Bon Voyage, Bandit’s Moon

Now get out of here! Beat feet! Scram!

Every book I write goes through three stages.

Stage One is the beginning, those first 5–10 chapters. I’m completely and totally focused on the book, from when I open my eyes in the morning to when sleep snatches me away from consciousness. If I’m not sitting here, writing, I’m thinking about it. What happens next? How do I introduce this character? Is that a better way to transition to the next chapter? Dialogue between characters going back and forth in my head, morphing as new things occur to me.

Stage Two is the middle sections. I’m on a roll, but I’m not 100% sure how to get from here to the ending. The doubts creep in. Do I have enough story to actually get to the end? Is it too linear? Is it not linear enough? As well as thinking about what I’m writing, I also start thinking about the next book at this point. It’s still a 90/10 split, with 90% of my focus on the book in progress. But I’m starting to mentally work out plot points, new characters, the return of series characters.

Then there’s Stage Three. The last third/quarter of the book. I can see the end rushing toward me. I can jot down the last 6–7–8 chapters, with one sentence on what will happen in each. And I’m, at thought point, thinking a lot more about the next book. A 70/30 split, with 70% of my mind on the book that’s next. I’m not exactly on autopilot with the work in progress, but I know what’s going to happen, and when, so I don’t have to give it a ton of thought. I just have to get the words down.

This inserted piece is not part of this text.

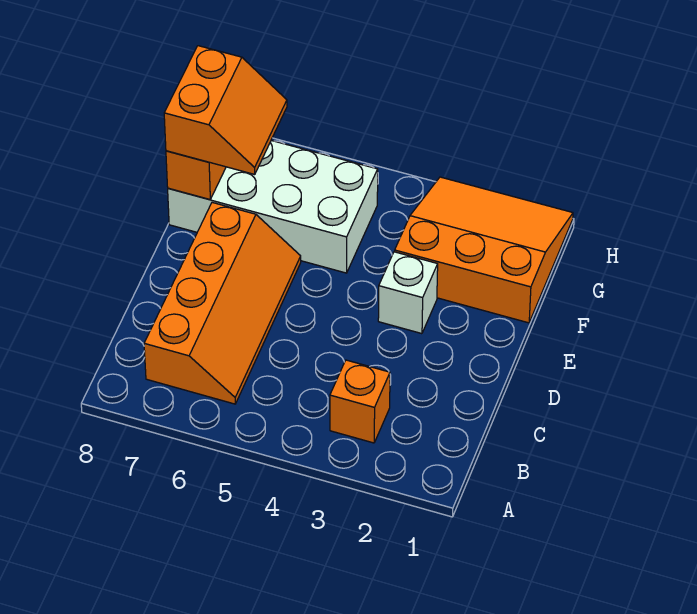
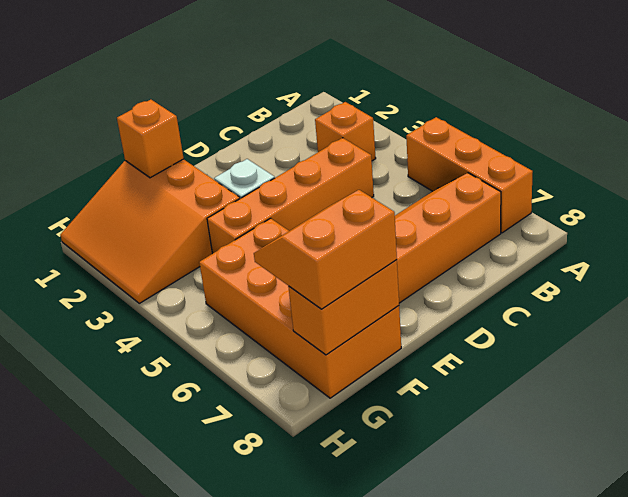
none -> orange brick A5:A7 level 1
none -> orange brick C4:F4 level 1
none -> orange brick F1 level 2
white brick F5:G8 level 1 -> orange brick F5:G8 level 1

And in Stage Three, I begin to resent the book on writing. Because if I could just finish the damn thing, I could move on to something new, something different, something I’m actually excited about.

That’s where I’ve been with Bandit’s Moon for the past few weeks….actually for much of February. Over it. Anxious to finish, get it out, and move on to Blood for Blood.

It’s not that there’s anything wrong with Bandit’s Moon. In the final readthrough over the weekend, I was able to appreciate how it holds together, what it brings to the Night and Day series table. It’s a bit darker than the first two books, and there are attitudes in it that I personally find repugnant. It’s also a bit more introspective, from Welles’s perspective, since he’s on the express elevator to Hell, and is going to have to do something that throws into question his own self-image. Such is character evolution. Sometimes they have to learn something about themselves, even if it’s not something that makes them feel warm and fuzzy inside.

But at this point, I’m ON FIRE to start Blood for Blood. So much so that I may actually start Chapter One today, while I’m doing my weekly backup and laundry. I’m done with Bandit’s Moon. It’s out, nothing more for me to do with it, no more to think about.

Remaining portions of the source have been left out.